In People v. Terry, 2 Cal. 3d 362, at page 386 [85 Cal. Rptr. 409, 466 P.2d 961], the court stated: "The Attorney General argues that Aranda is inapplicable because the judge did not have the alternative of granting separate trials and it would have been unfair to the People to exclude the confessions. He asserts that if the judge had granted a mistrial, so as to grant a severance, the double jeopardy rule would have barred further prosecutions of either defendant. This assertion is unsound. Before trial began and before Aranda was decided, a motion to sever had been made and the judge said it was denied by the court. The defendants never indicated in any way thereafter that they no longer desired a severance. Therefore, if, when the Aranda question later arose, the judge had granted a mistrial on his own motion, defendants would be deemed to have consented to the mistrial, since it was granted to achieve their original objective of severance. Of course, if defendants consent to a mistrial they cannot successfully later urge former jeopardy. (E.g., Cardenas v. Superior Court, 56 Cal. 2d 273, 276 [14 Cal. Rptr. 657, 363 P.2d 889, 100 A.L.R.2d 371].) Moreover, if defendants had refused to consent to severance, it would appear that they had waived their rights under Aranda, because they would then have prevented the court from utilizing the only equitable solution to the Aranda problem." The motion for severance thus could have been entertained without creating a double jeopardy situation.
It is my view after an examination of the entire record and the overwhelming evidence of guilt that the error has not resulted in a miscarriage of justice. (Cal.

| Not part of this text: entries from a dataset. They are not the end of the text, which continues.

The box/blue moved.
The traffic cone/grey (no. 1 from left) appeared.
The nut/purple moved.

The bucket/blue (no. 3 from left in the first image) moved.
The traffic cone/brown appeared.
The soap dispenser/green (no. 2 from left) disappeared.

Const., art. VI, § 13.)
FN 1. People v. Aranda, 63 Cal. 2d 518 [47 Cal. Rptr. 353, 407 P.2d 265].
FN 2. Effective deletions could not have been made in this case as codefendant's testimony would have been meaningless without identifying the appellant.
FN 3. For the purposes of this appeal, there is no material difference between the prosecution successfully resisting a motion for severance, as was done in Aranda, and the prosecution's successful motion for consolidation for trial of appellant's and codefendant's cases as was done here.

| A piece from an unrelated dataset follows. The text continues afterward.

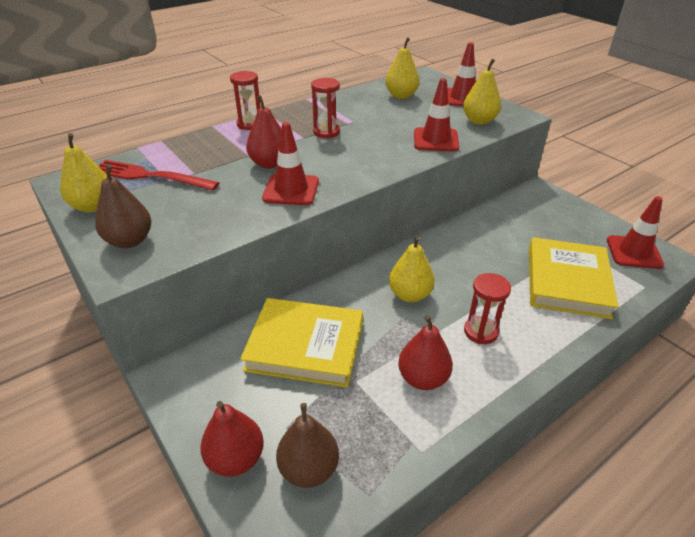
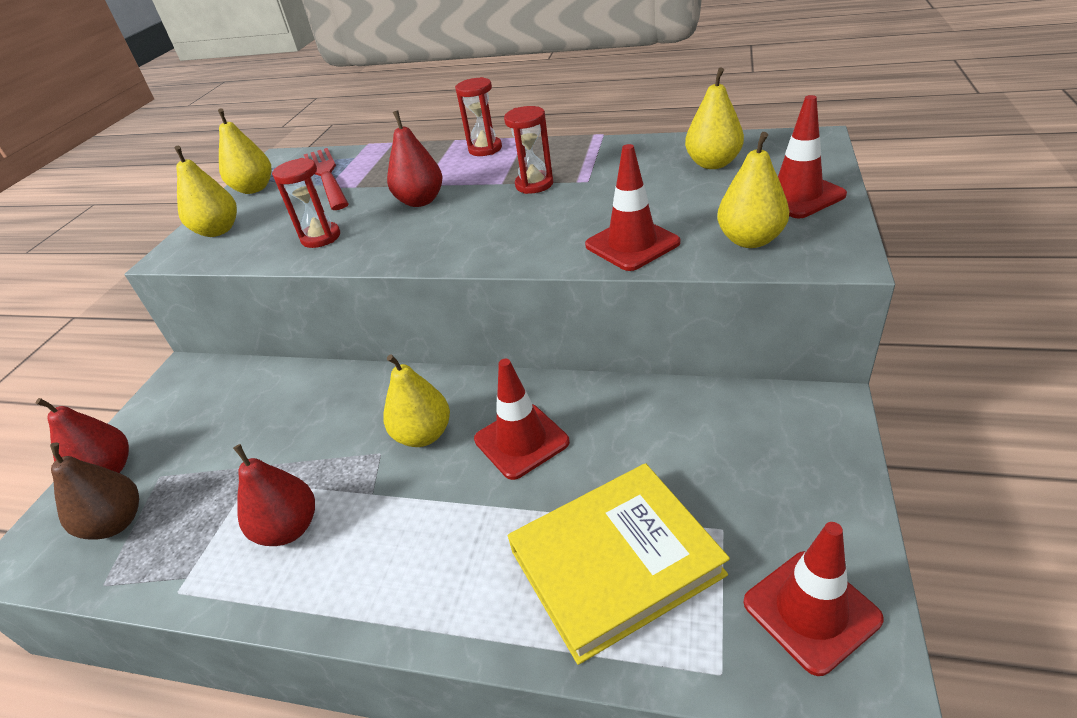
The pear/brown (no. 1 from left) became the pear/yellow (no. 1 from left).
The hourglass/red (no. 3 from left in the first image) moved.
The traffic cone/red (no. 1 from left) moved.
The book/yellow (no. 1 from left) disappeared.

FN . The rule of Aranda is technically dictum and referred to as such in People v. Terry, supra, but it has been adopted and followed in subsequent cases.
FN 5. The prosecution stated in court: "Mr. Baltimore [codefendant's counsel] did indicate to me earlier that the possibility existed that Mr. Reed might take the stand and might indicate that there was a coercion involved here, but at the time the motion for consolidation was argued and until we were in the trial considerably, this was not made known to me."